Extracted information: Begin
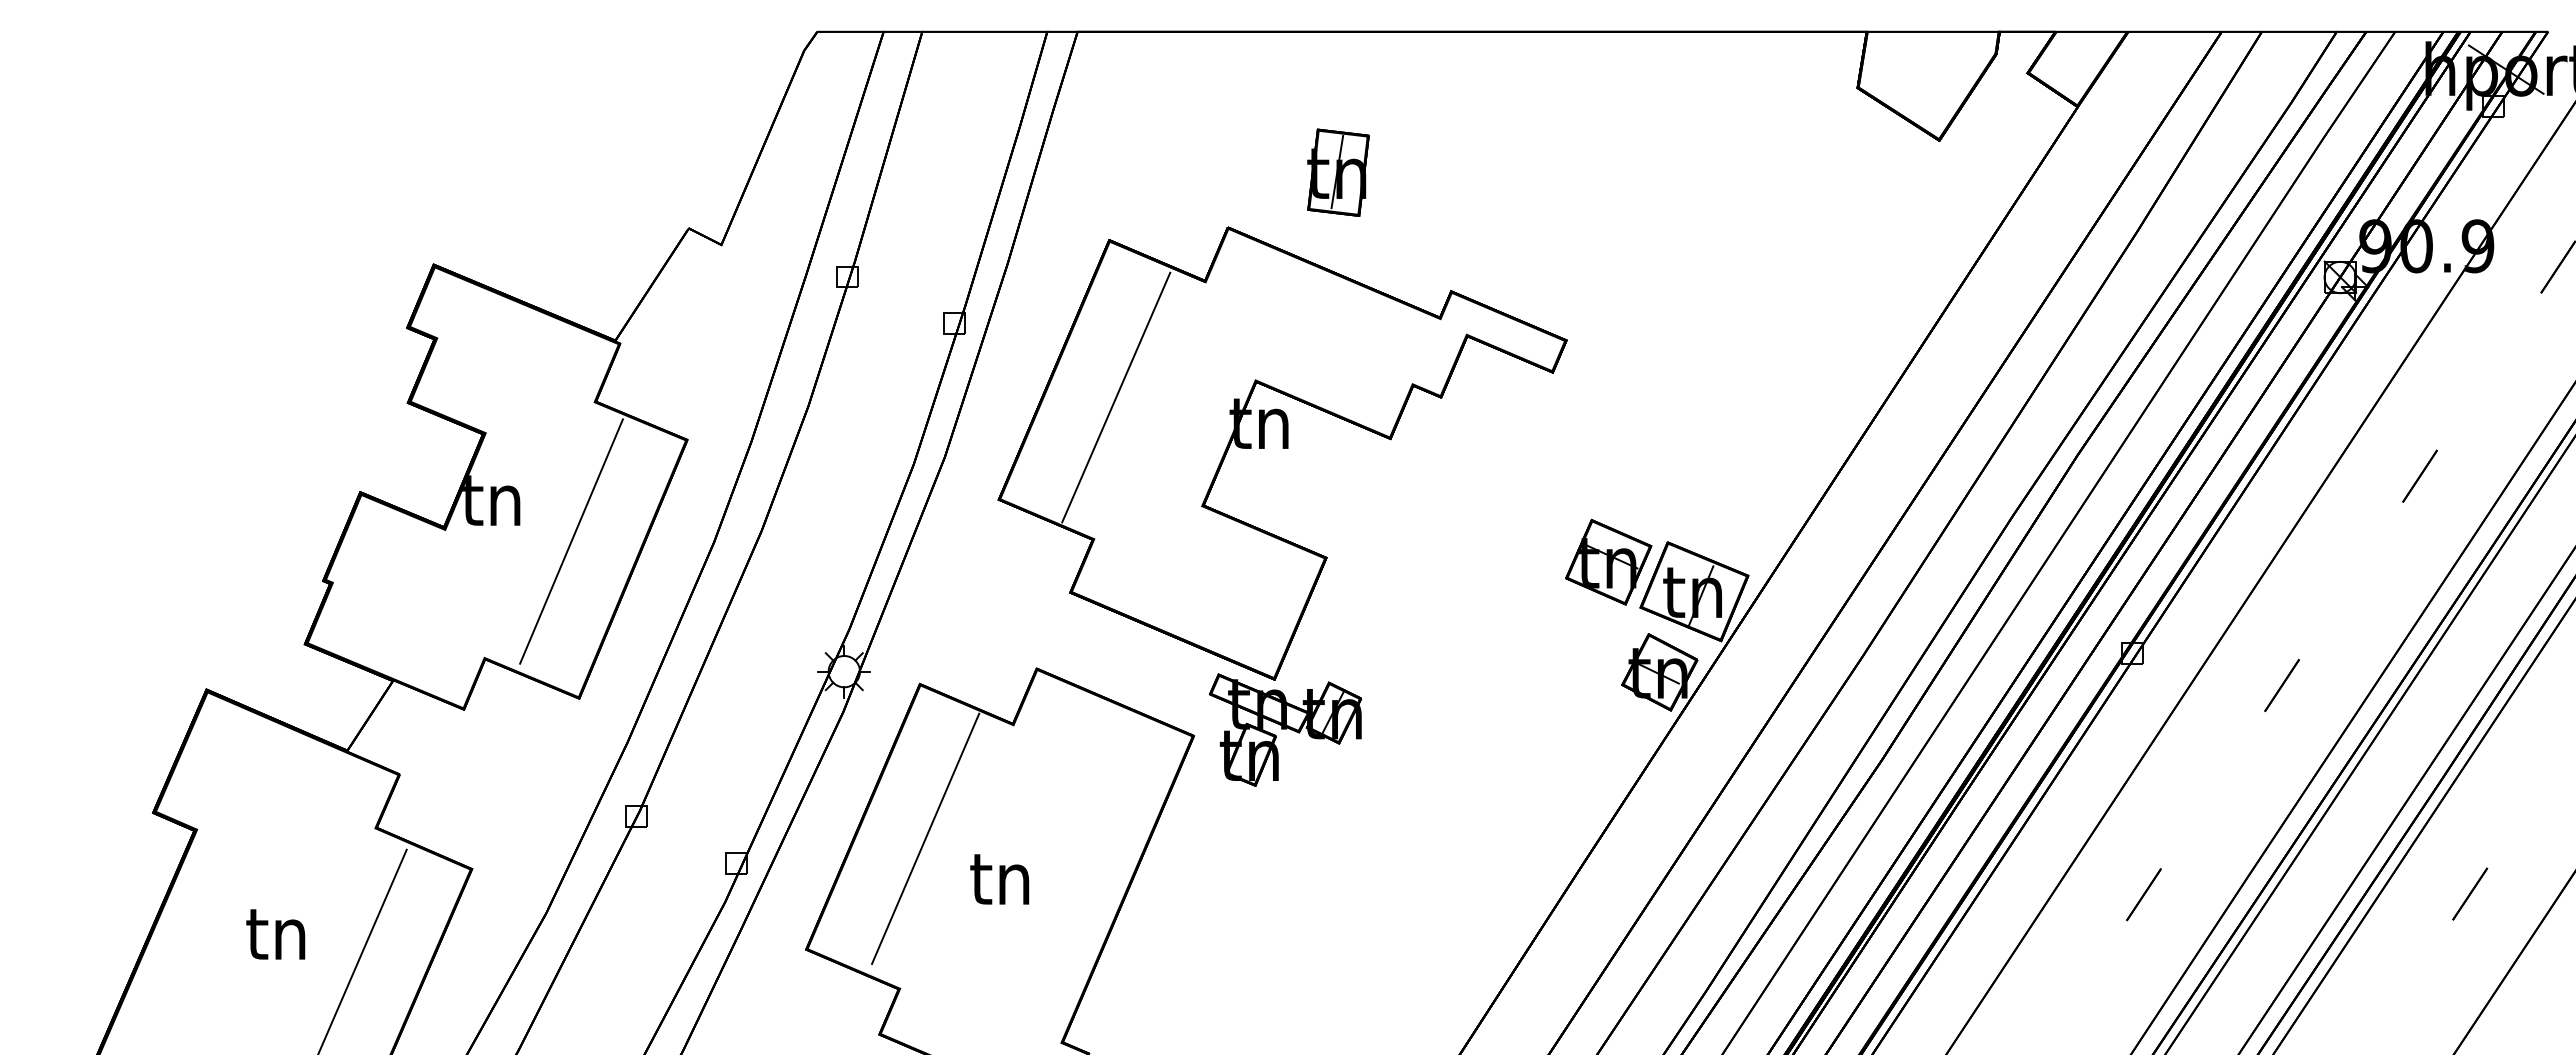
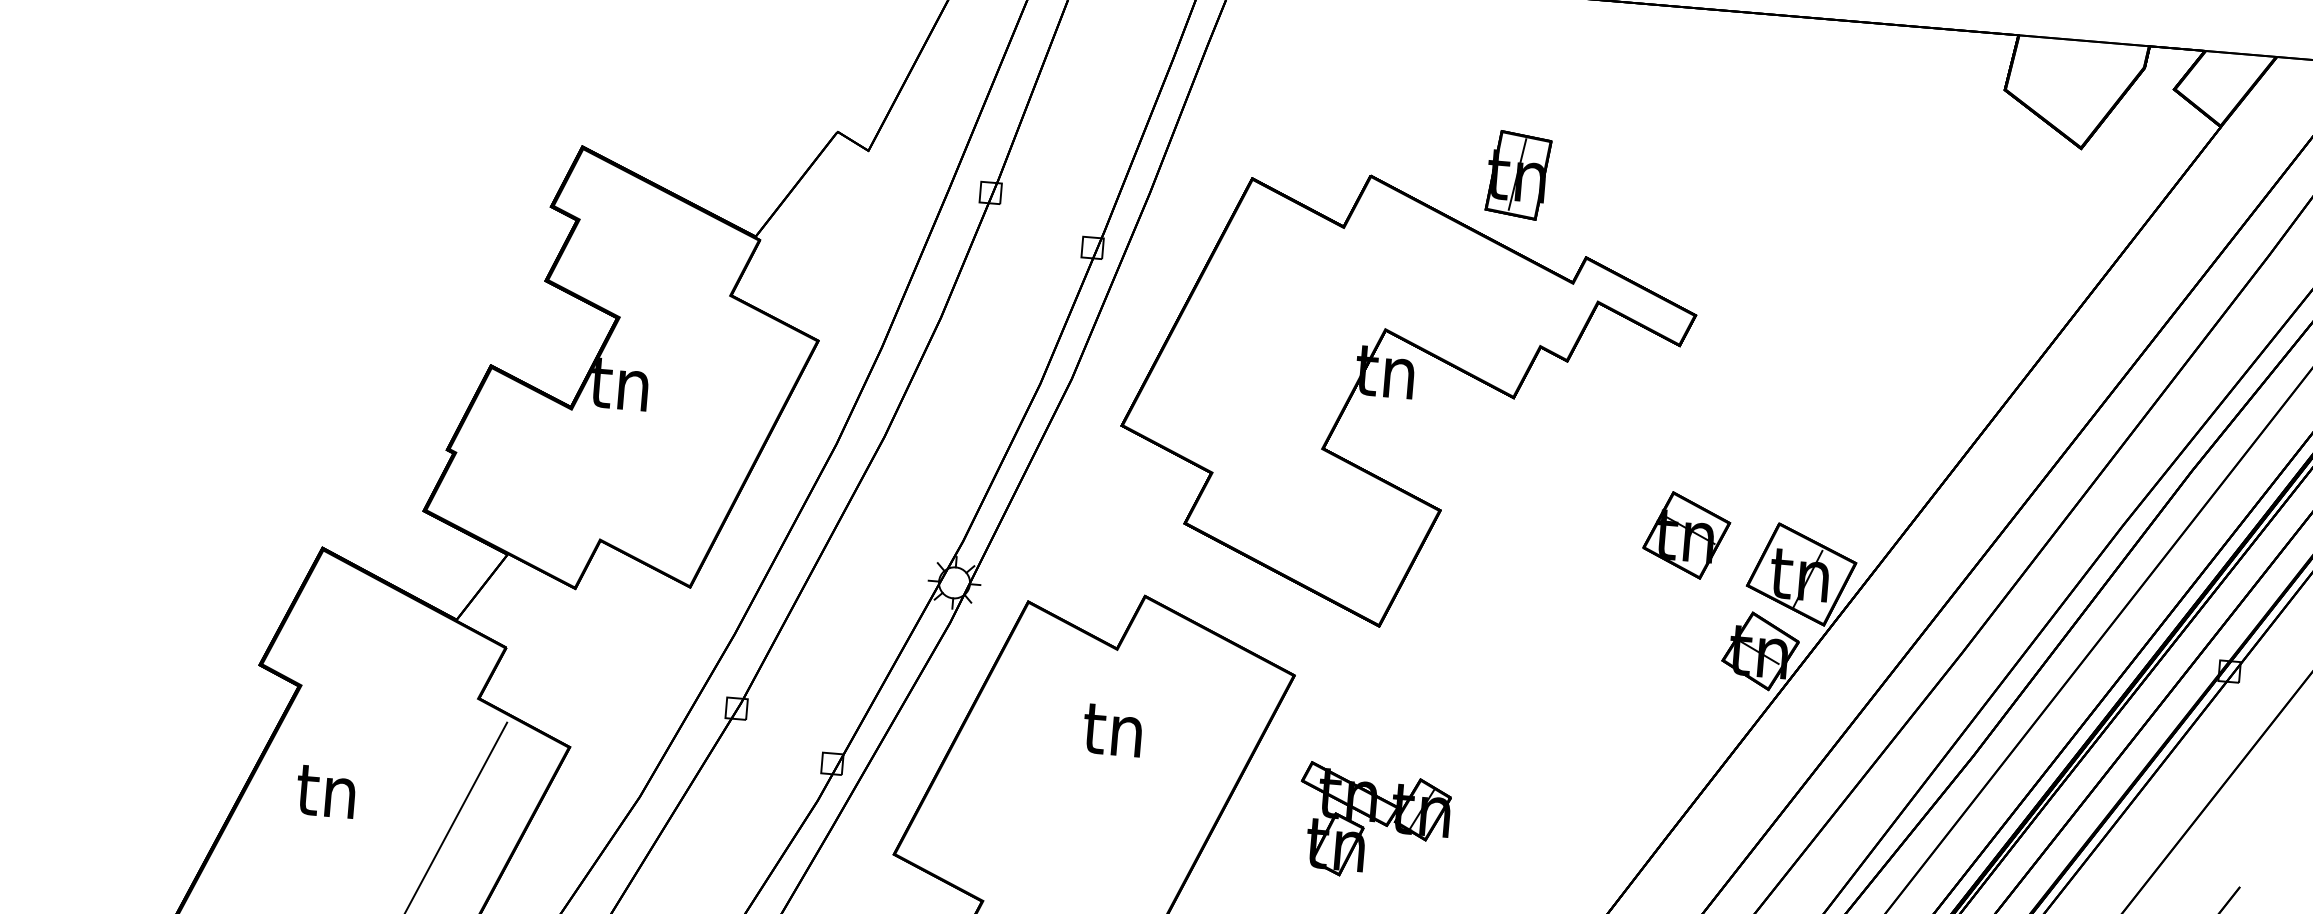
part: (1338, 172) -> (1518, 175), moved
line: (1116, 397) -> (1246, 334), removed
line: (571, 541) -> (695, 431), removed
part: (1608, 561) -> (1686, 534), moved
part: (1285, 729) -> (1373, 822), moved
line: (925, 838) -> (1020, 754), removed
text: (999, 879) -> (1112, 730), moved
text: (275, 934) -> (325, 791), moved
Extracted information: End
* _Problem to work on_
Using the records above, output exactly the lines from the one containing "part: (1285, 729) -> (1373, 822), moved" through the last line, and no others.

* _Answer to this problem_
part: (1285, 729) -> (1373, 822), moved
line: (925, 838) -> (1020, 754), removed
text: (999, 879) -> (1112, 730), moved
text: (275, 934) -> (325, 791), moved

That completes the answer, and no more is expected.